- The neat thing about being an aristocrat--I refer, of course, to my 'Mayflower Madam' status--is that you know what your whole family has been doing for the last five or six hundred years. It's strange, on the other hand, once you get used to it, to realize that most people's view of themselves and their progenitors fades into the mist at barely a hundred years or so--Well, like mine did, for all my deep reading and lifelong fascination with history, and even my memories of past lives, until I (just recently) discovered my Mayflower Descendance....(Descendance is a word I've borrowed from French maybe illicitly, but I just can't see my way to doing without it--Descent, for example, doesn't begin to cover the various things I mean by it).
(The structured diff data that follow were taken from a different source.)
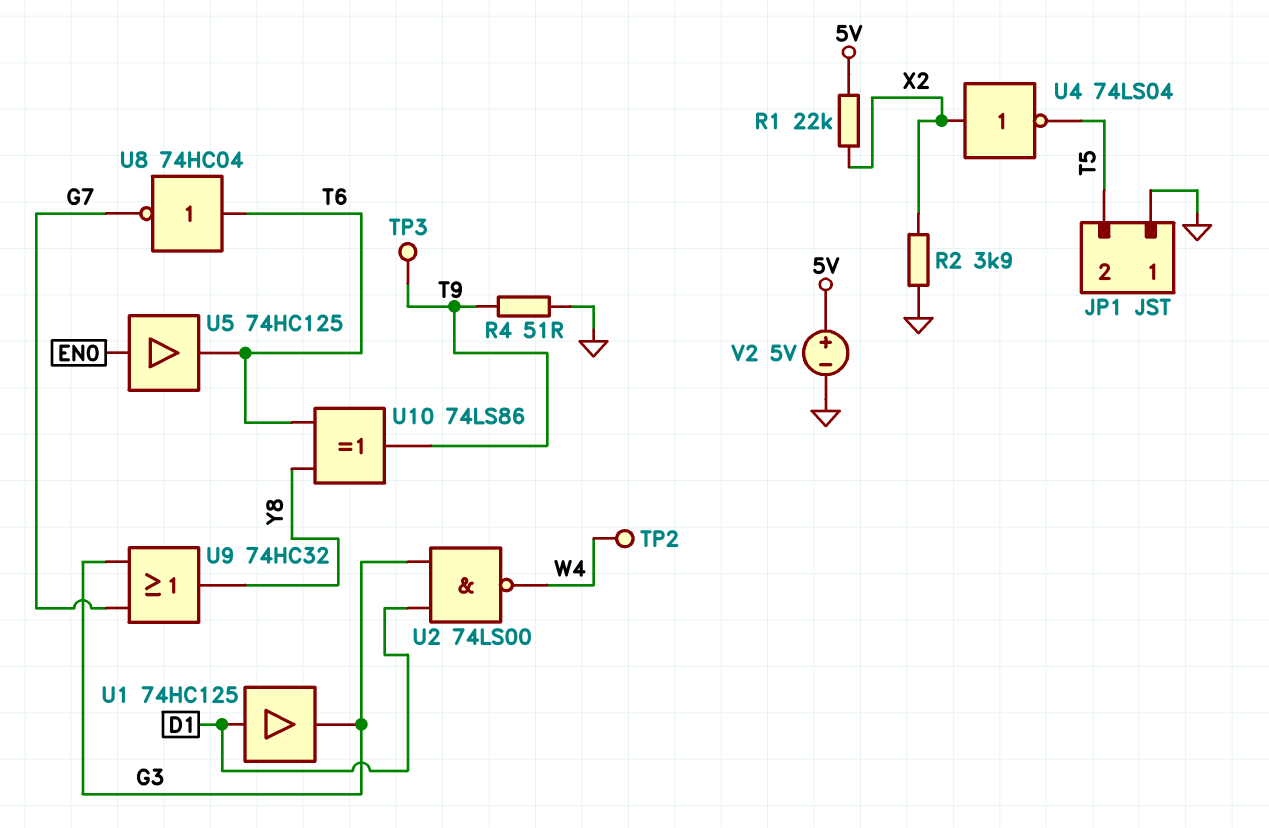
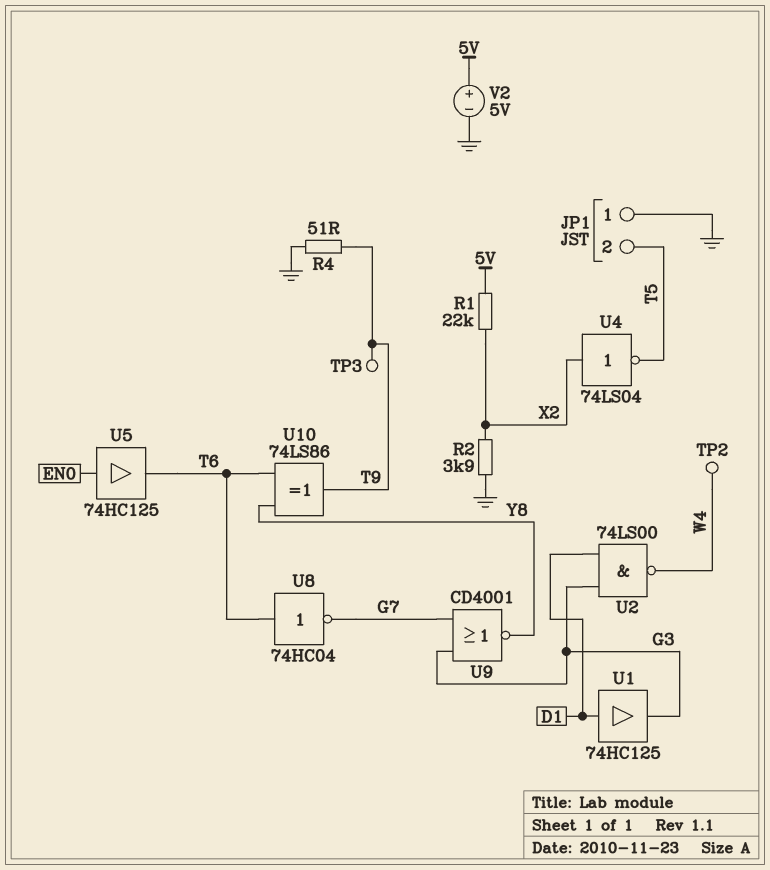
U9: OR 74HC32 (in G3, in G7, out Y8) -> NOR CD4001 (in G3, in G7, out Y8)

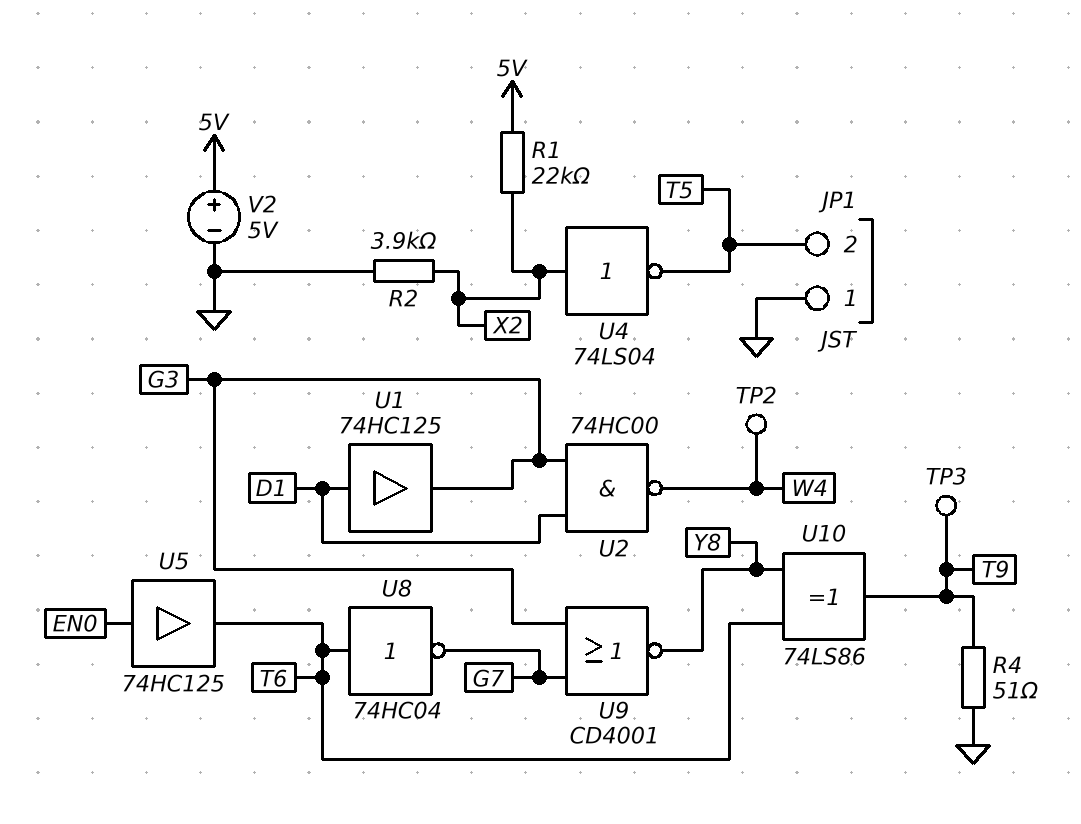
U2: NAND 74LS00 (in D1, in G3, out W4) -> NAND 74HC00 (in D1, in G3, out W4)

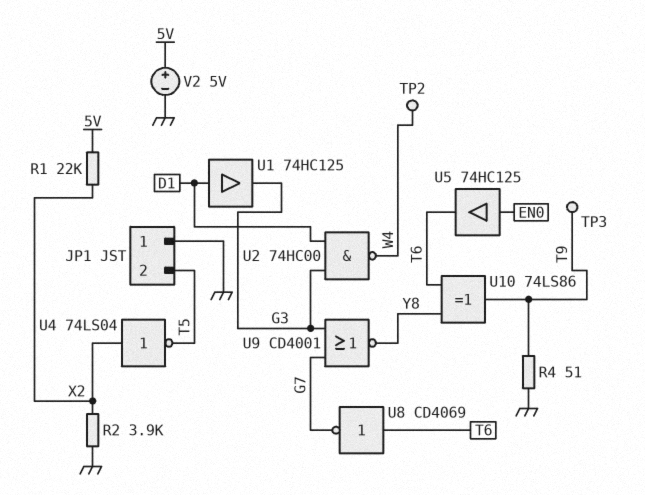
U8: NOT 74HC04 (in T6, out G7) -> NOT CD4069 (in T6, out G7)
But still, while a familial consciousness of half a millennium is inconceivable to the many, many many-headed, it's nothing compared to the vastness of the vista that has been evoked within me by reading Christopher Ryan's and (his wife) Cacilda Jethá's Sex at Dawn, the Prehistoric Origins of Modern Sexuality, or, as it might have been called, The Intellectual and Moral History of Mankind between the Invention of Language/Reason and the Invention of Agriculture (34,000 to approximately 10,000 B.C.E.). 'Cause it's not just about sex. I've read it a couple of times within the past five days, and paid particular attention to the sources and footnotes during the second perusal.
And then just yesterday and this afternoon I've been reading (really reading) Pantagruel for the first time--I know enough Latin and Old French that, by paying full attention to the footnotes, I'm getting it...though I am rarely, if ever, amused by it. And yet, oddly, nay bizarrely--Well, whatever--I was reading very closely, very attentively, very seriously the catalog of the Librairie de sainct Victor on the bus coming home this afternoon, and suddenly bark, bark, bark! at 'Les Lunettes de Romipètes' I was seized with strange guffawing. I can't explain it even now--but the rhyming of Lunettes and farting at Rome strikes me as hilarious. Or it did, anyway.
But what I'm getting to is this curiously congenial concept of partible paternity--how perfectly natural it seems, at first, and even at second blush. And my lovely mind, somehow, without having to stretch for it, pulled up the images of the wombs of Pasiphaë and Leda--teeming with the progeny of various fathers, and said "Yes! That's how we were meant to create new life!" Whoa. And in there somewhere--I can feel it--is the evolutionary explanation of the homosexualities. And that's why all the images of men (only one of whom, Sir Francis Bacon, is certainly gay) for this blog entry. What's lucky though, because I'm really not very adept at ordering the positioning of the pictures with which I try to illustrate the subject matter of my blogs, is that that's an excellent picture of Michel de Montaigne at the top--a mean, and rather snotty, heterosexual if ever there were one. I feel I know him too well, and resemble him too much, ever, without considerable reservations, to like him. But notice that he's holding forth, with particular suggestiveness, an image hanging by a gold chain around his neck. I'm going to go out on a limb here--because I know nothing of the history of this portrait of le Sieur de Montaigne--and declare that that image is a likeness of Étienne de la Boétie, Montaigne's one true love, and onliest, bestest friend--though both men were straight and almost certainly never had sex together. The point being that it wouldn't have mattered if they had.